At the turn of the twentieth century, the Jewellery Quarter was home to over 30,000 workers in the jewellery and silver industries. Today, just a few thousand remain. The area is still Europe’s largest concentration of jewellery businesses with 40% of all jewellery made in the UK originating from just 1 square kilometre of inner-city Birmingham.

The area is currently undergoing an era of intense transformation and redevelopment. This irreversible change is creating an increasingly challenging environment for surviving heritage craft businesses to navigate. Now grouped in with the “creative industries”, jewellery manufacturers have a near unique set of requirements many of which are not compatible with other creative industries, from security to reliance on proximity to ancillary businesses. Many active workers in the area are self-employed or micro-businesses that, individually, have a relatively low turnover and limited
scope for job creation meaning they are often left out of the conversation around business improvement in the area. What this fails to recognise is that, although individually small, as a collective these businesses represent one of the last manufacturing strongholds in Britain.

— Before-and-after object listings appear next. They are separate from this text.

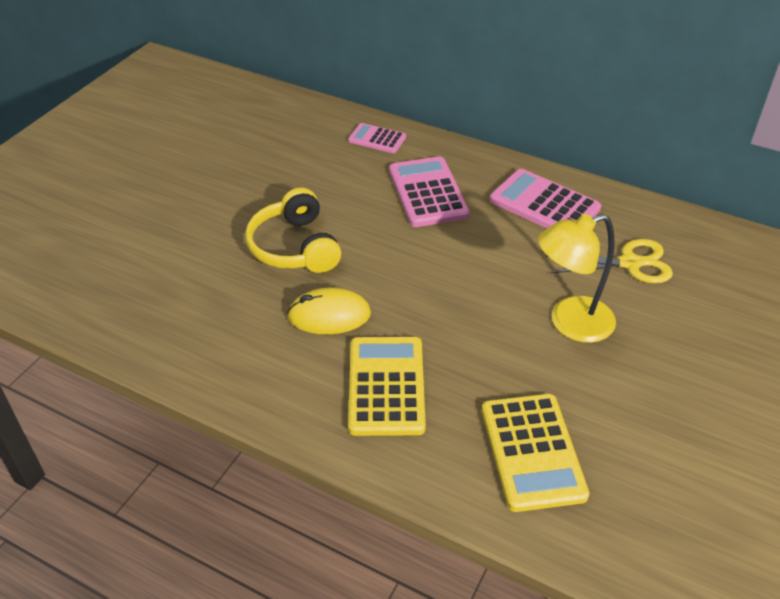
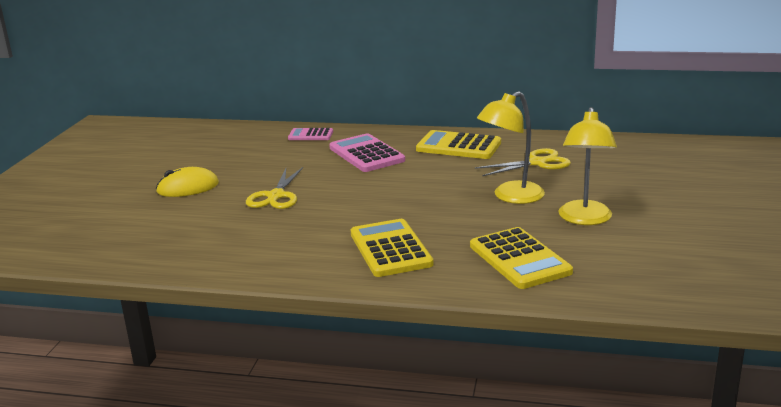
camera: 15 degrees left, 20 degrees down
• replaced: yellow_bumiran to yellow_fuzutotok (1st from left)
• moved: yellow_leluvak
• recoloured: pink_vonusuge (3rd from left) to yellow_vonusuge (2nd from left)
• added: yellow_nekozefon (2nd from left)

While some skilled craftsmen are reaching retirement without having passed on their skills to the next generation other companies, from centuries-old heritage firms to start-ups, are continuing to recruit apprentices to keep these rare crafts alive. This work explores the people, place, and products from the heritage Jewellery Quarter who, despite this change, continue to call the area home. Through foreign competition, recession and increasing the land value they have evolved and adapted which is why – we’re still here.